In Finland, "laukkuryssä" , also reppuryssä (Finnish for "bag Russian", Swedish: påsaryssar) were travelling salesmen who went around Finland and northern Sweden from the middle 19th century to the early 20th century. Despite the name, "laukkuryssäs" were not ethnically Russian, but instead Karelian peasants from East Karelia. Their trade was called a "bag trade", after the large leathern backpacks they carried.

==History==
The bag trade was most prominent in places along the border, but "laukkuryssäs" also went around in other parts of Finland as well as northern Sweden. The Russian part of Karelia was a very poor and underdeveloped area except for the part under the influence of Saint Petersburg. Inhabitants of the northern part of White Karelia sought extra income by fishing on the shores of the Arctic Ocean, and those living in the south went peddling into the Grand Duchy of Finland.

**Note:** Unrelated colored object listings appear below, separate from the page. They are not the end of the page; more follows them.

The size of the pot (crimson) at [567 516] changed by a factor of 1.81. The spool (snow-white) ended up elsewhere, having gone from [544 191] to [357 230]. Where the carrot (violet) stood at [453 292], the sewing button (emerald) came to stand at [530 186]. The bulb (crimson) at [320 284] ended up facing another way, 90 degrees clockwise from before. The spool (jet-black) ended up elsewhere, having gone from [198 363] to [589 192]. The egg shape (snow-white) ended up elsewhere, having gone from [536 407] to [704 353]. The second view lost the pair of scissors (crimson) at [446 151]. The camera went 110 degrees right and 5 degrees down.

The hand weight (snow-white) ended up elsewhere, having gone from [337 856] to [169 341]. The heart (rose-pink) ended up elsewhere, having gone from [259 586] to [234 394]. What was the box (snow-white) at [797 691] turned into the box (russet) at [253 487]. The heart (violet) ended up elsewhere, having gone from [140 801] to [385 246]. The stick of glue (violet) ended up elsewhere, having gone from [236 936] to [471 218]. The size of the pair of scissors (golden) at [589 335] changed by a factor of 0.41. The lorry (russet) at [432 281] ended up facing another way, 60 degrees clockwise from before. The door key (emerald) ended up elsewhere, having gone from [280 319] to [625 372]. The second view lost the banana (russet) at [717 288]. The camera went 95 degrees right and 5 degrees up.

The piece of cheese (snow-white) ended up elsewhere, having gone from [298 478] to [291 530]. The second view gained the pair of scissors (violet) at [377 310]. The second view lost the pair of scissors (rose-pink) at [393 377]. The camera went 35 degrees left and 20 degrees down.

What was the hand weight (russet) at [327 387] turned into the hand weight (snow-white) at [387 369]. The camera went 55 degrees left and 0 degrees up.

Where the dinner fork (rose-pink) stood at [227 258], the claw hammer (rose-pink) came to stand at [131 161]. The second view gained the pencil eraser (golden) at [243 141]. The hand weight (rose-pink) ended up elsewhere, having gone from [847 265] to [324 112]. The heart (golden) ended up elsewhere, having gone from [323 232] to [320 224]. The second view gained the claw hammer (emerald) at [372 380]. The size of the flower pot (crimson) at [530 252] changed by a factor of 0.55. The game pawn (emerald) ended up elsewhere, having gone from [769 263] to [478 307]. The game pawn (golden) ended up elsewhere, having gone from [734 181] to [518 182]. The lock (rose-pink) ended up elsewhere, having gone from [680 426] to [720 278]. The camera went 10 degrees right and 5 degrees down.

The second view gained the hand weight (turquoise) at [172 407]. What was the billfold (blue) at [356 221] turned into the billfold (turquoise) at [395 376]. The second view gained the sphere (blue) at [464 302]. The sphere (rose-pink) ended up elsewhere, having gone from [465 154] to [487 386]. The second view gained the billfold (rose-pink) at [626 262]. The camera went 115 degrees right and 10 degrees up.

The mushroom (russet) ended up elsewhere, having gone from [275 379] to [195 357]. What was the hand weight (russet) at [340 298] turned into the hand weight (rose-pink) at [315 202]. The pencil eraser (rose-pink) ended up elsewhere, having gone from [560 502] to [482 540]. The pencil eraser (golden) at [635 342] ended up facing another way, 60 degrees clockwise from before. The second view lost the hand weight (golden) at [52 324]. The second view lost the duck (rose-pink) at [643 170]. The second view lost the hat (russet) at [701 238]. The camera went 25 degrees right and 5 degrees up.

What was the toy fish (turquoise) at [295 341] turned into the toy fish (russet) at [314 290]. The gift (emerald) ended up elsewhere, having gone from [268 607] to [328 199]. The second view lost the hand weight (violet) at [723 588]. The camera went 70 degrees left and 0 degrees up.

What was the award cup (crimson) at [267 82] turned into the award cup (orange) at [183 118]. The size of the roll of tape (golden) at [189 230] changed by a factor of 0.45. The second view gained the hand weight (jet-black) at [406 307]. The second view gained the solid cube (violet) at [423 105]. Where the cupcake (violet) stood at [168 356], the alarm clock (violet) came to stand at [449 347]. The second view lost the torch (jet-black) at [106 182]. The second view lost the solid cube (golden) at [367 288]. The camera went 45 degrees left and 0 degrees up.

For example in the early 1900s there were over a hundred "laukkuryssäs" going around in Northern Karelia, and in total they numbered several thousand. The "laukkuryssäs" allowed for important material and cultural trade between Finland and Karelia. The richest peddlers could have houses in western Finnish style commissioned on their homelands.

The "laukkuryssä" trade was very organised, as the entire country of Finland had been divided place by place among the peddlers. Peasants went on their way in the autumn after harvest time. They had a rendezvous point established beforehand, from where they went to acquire goods for sale together. The goods mostly included cloths and textiles for women, or small household supplies, that were easy to carry along. As well as the actual "laukkuryssäs" there were also peddlers moving on sleds and horses, carrying much larger selections of goods.

For a long time, the "laukkuryssä" trade was technically illegal, as the 1879 trade decree only allowed subjects of the Grand Duchy of Finland to practice trade in Finland. In practice, this illegality was mostly ignored, although Finnish merchants often pressured officials to curb the illegal trade. The officials sharpened up in winter 1899 as the "laukkuryssäs" were found to spread baseless rumours in the countryside that the February Manifesto would lead to enactment of "Russian law" and a general land reform to the benefit of the steadless people in Finland. Many people suspected that either the Russian government, the hated Governor-General of Finland Nikolay Bobrikov or some other party had organised the peddlers to spread rumours in order to gain support for Russification politics. However, this could not be proven, so the case might have simply been that the peddlers liked to invent news favouring them to be able to receive a better welcome. In any case, this led to Finnish officials starting to arrest "laukkuryssäs" and confiscate their goods appealing to the law, and many Finns started to have a negative opinion of them. Some of them were even physically assaulted.

"Laukkuryssäs" who had returned to their homelands held meetings in Vuokkiniemi, Kivijärvi and Uhtua in May to June 1899 drafting appeals to Governor-General Bobrikov to allow them to practice trade in Finland legally. Bobrikov took this upon himself with enthusiasm, as he did not accept the fact that the Finnish legislature equated Russian citizens with foreigners. By Bobrikov's initiative, the emperor issued the so-called trade decree in July 1900, giving Russians the right to practice trade in Finland and thus legalising the "laukkuryssä" trade.

The peddling trade grew less financially profitable starting from the late 19th century because of establishment of countryside stores. The activity of peddlers coming from Russia ended when Finland became independent and the borders were closed. Karelian peddlers having emigrated to Finland as refugees in the 1920s went around the countryside until World War II. By the start of the 20th century some "laukkuryssäs" started founding proper indoor stores, but peddlers continued to go around the countryside up to the 1950s.